Cuando la luna asoma su rostro pálido entre las ramas susurrantes y el viento brinca travieso entre sauces y copales, parece que el mundo despierta de su letargo. En noches así, mis queridas almas lectoras, historias viejas como la tierra se reavivan —relatos que los abuelos susurraban al calor de una vela, con el crujir de la madera y el leve eco del agua lejano.
Hoy, en esta negra noche, les traigo una de esas antiguas historias: la de una alberca que nació en la boca de un volcán dormido; un lugar de belleza y vértigo, de culto y horror… un remanso donde lo sagrado y lo profano se entrelazaron. Les hablo de la Alberca de los Espinos, en Villa Jiménez, Michoacán.

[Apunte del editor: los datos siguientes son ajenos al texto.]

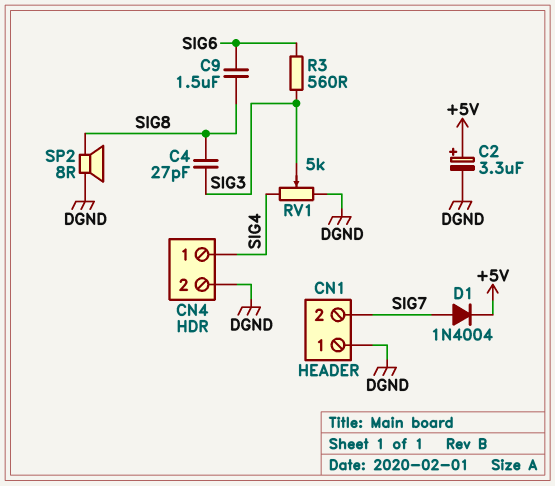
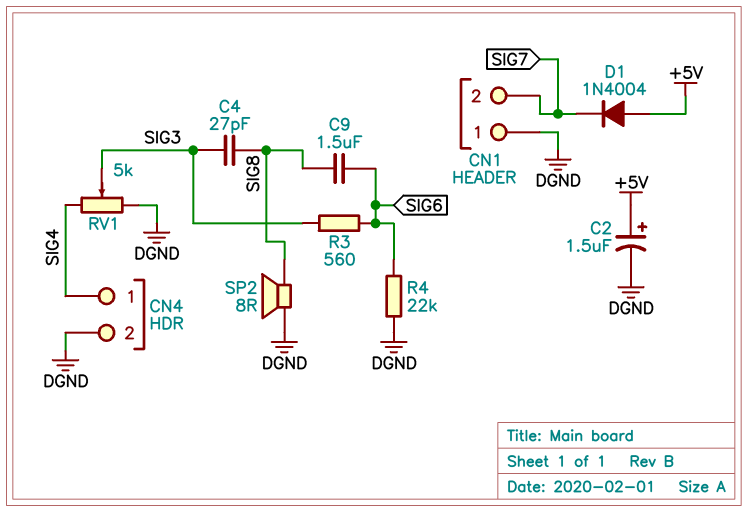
C2: 3.3uF (plus +5V, minus DGND) -> 1.5uF (plus +5V, minus DGND)
D1: diode 1N4004 (A SIG7, K +5V) -> diode 1N4004 (A +5V, K SIG7)
R4: none -> 22k (DGND, SIG6)

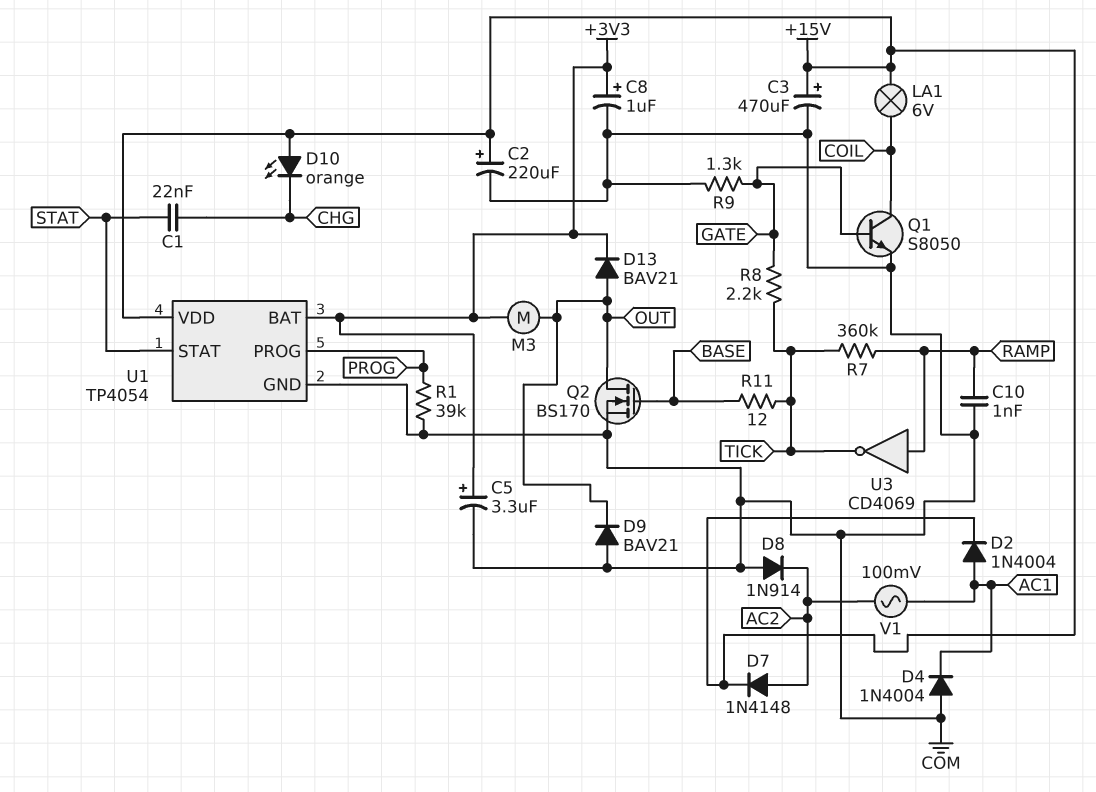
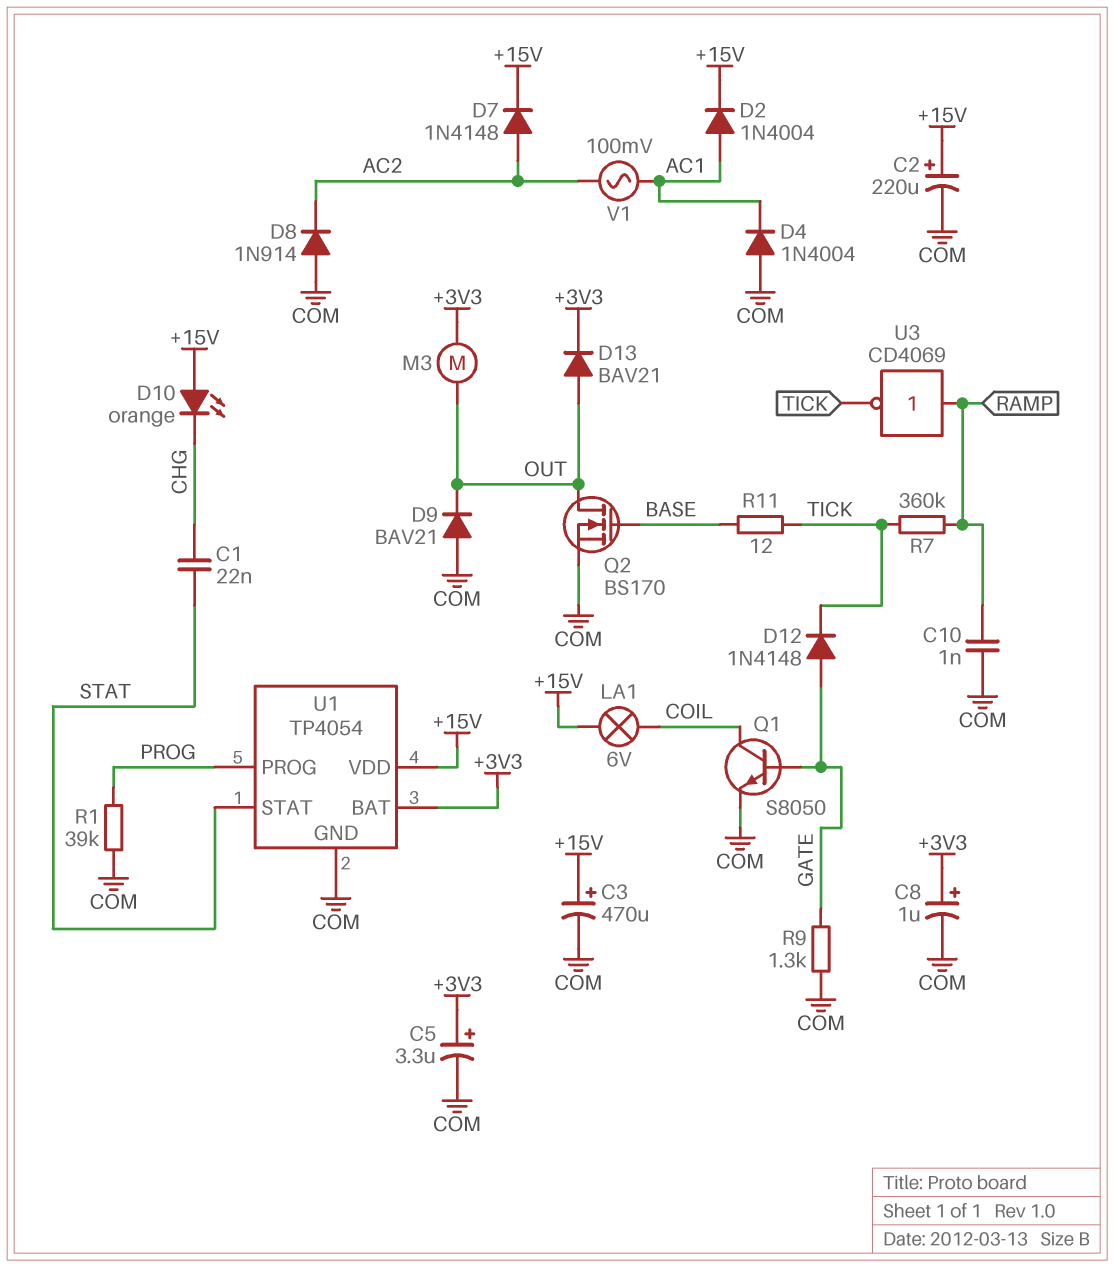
D12: none -> diode 1N4148 (A GATE, K TICK)
R8: 2.2k (GATE, TICK) -> none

Villa Jiménez y su cráter encantado
Villa Jiménez es un pueblo sencillo, humilde, detenido en el tiempo. Su cabecera es tranquila, sin plaza bulliciosa ni faroles modernos: las casas se asientan como si aún vivieran a fines del siglo XIX, y los comercios cierran en bloque desde media tarde hasta que el sol declina.
A pocos minutos del pueblo se alza un volcán dormido —una mole pétrea, testigo del pasado geológico de Michoacán— cuyas faldas resguardan un tesoro: en su cráter reposa un lago azul-verdoso rodeado de sauces, copales, nogalillos, colorines y capulines; y custodiado por animales silvestres: zorros, tlacuaches, aves y ese aire de quietud misteriosa propio de los sitios antiguos.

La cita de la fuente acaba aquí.